A Relation Is an Operation

Jun 28, 2026

This is the first post in Knowledge Graphs as Geometry, a weekly series that builds one idea, chapter by chapter: a knowledge graph stores facts as relations, every relation is an operation in space, and predicting a missing fact is geometry. Every post runs on a real (if tiny) graph, and the full, executed code is one click away at the end.

Today’s AI is fluent but ungrounded. A language model can say almost anything, yet it has no stable place to keep what it knows and no ledger an agent can write to, check against or answer from. A knowledge graph is that place: the structured memory a system reasons over and the control plane a governance layer inspects, holding facts as explicit and typed relations rather than as weights no one can read.

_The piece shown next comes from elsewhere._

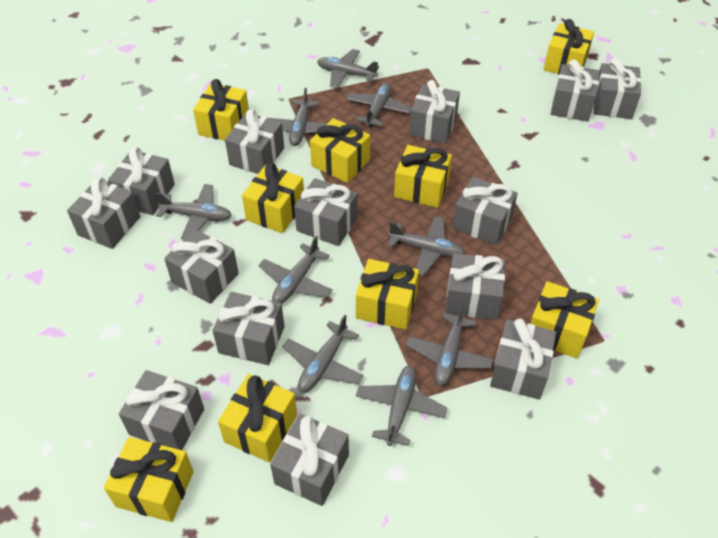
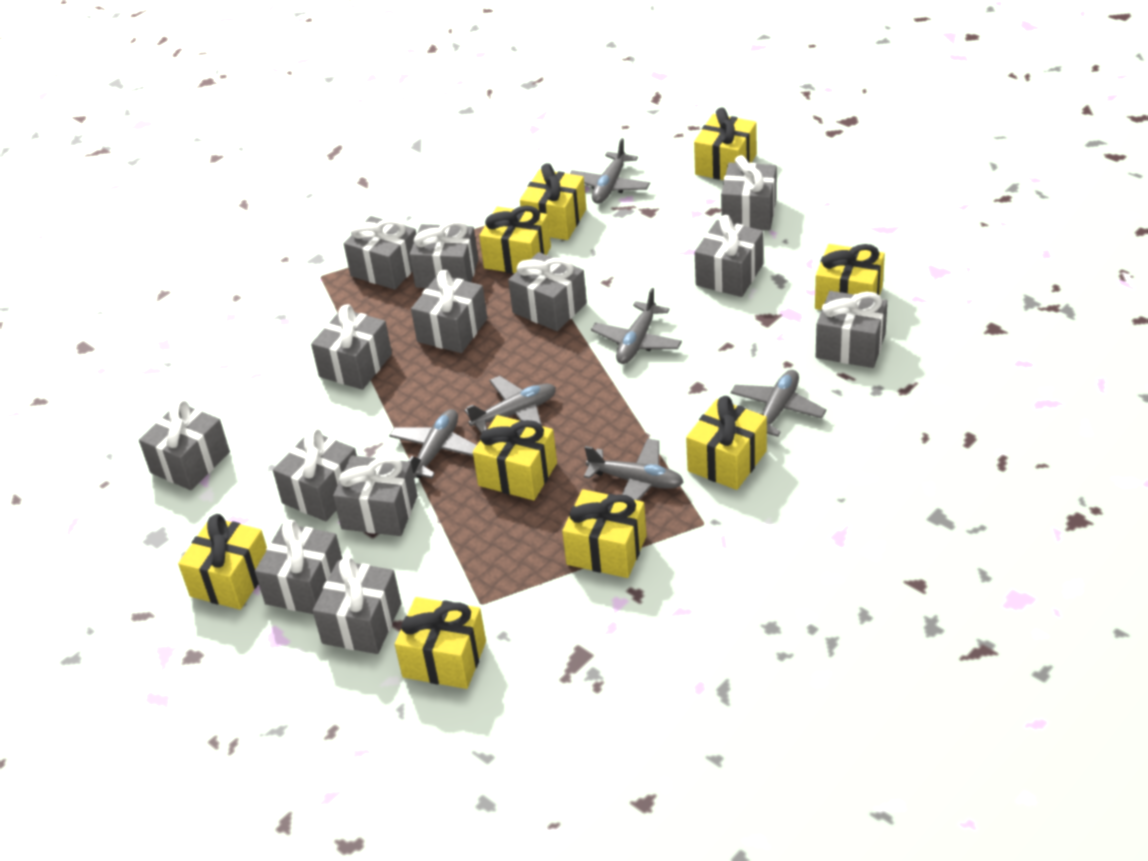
grey gift: 14 -> 13
grey plane: 9 -> 6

To see why that is more than a database, it helps to start small.

Here is a family, drawn as a graph. Ann and Bob are married and have two children, Carol and Dave. Carol married Eve, and the two of them have a child, Frank. Each fact is an arrow: Ann →spouse→ Bob, Bob →parentOf→ Carol, Carol →siblingOf→ Dave. A knowledge graph is nothing more exotic than this — entities as nodes, facts as labeled, directed arrows between them.

Now cover one arrow and ask the graph to put it back. Who are Ann’s children? Formally we ask the query (Ann, parentOf, ?) and want the graph to answer Carol and Dave, not Eve or Frank. This is link prediction, and it is the task this whole series is about. It sounds like a lookup, but it is not. A lookup can only return what is already stored, and the entire point of a knowledge graph in a modern system — the store an AI agent writes to, checks against and reads a confidence from — is to answer questions about facts that were never written down. The graph has to generalize.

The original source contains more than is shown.